# Grant Hill sounds like he likes Suns



## Dissonance (Jul 21, 2004)

link 



> Grant Hill sounds like a man with no plans of retiring and two priorities for his next team: a championship contender and a light practice slate.
> 
> That sounds like Phoenix.
> 
> ...


----------



## nffl (Jun 25, 2006)

Nice. He would be a great addition to our squad.


----------



## Seuss (Aug 19, 2005)

Finally!

Someone good looking rotting on our bench.


----------



## Dissonance (Jul 21, 2004)

Dr. Seuss said:


> Finally!
> 
> Someone good looking rotting on our bench.



That is getting old now.


----------



## Seuss (Aug 19, 2005)

Dissonance19 said:


> That is getting old now.



It certainly is.

Hopefully next year D'Antoni won't force me to say it.
But until then........

We're better off having termites decapitate our bench.
It's not like we use it!


----------



## Dissonance (Jul 21, 2004)

Dr.

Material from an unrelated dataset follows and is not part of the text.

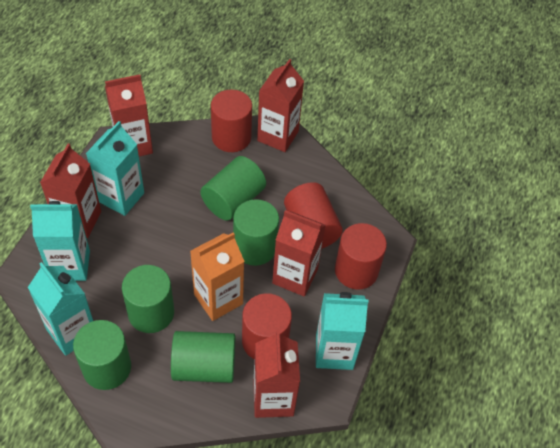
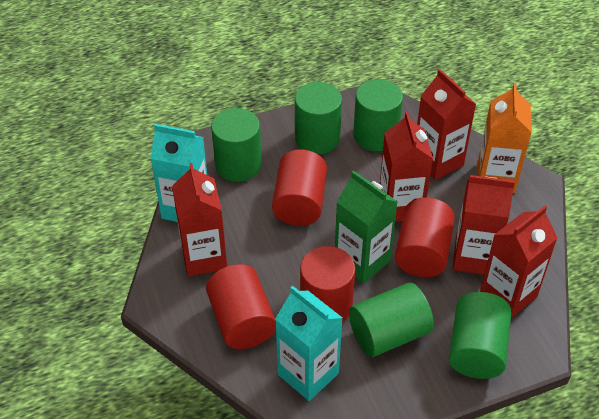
green carton: 0 -> 1
turquoise carton: 4 -> 2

Seuss said:


> It certainly is.
> 
> Hopefully next year D'Antoni won't force me to say it.
> But until then........
> ...



Blah.


----------



## Seuss (Aug 19, 2005)

Dissonance19 said:


> Blah.



BREAKING NEWS: This just in, 5 missing people found on D'Antoni's bench!


Oh man..........there's a million of these.


----------



## Dissonance (Jul 21, 2004)

Dr. Seuss said:


> BREAKING NEWS: This just in, 5 missing people found on D'Antoni's bench!
> 
> 
> Oh man..........there's a million of these.


lol. I said "blah" as kind of a random thing. Not to what you said.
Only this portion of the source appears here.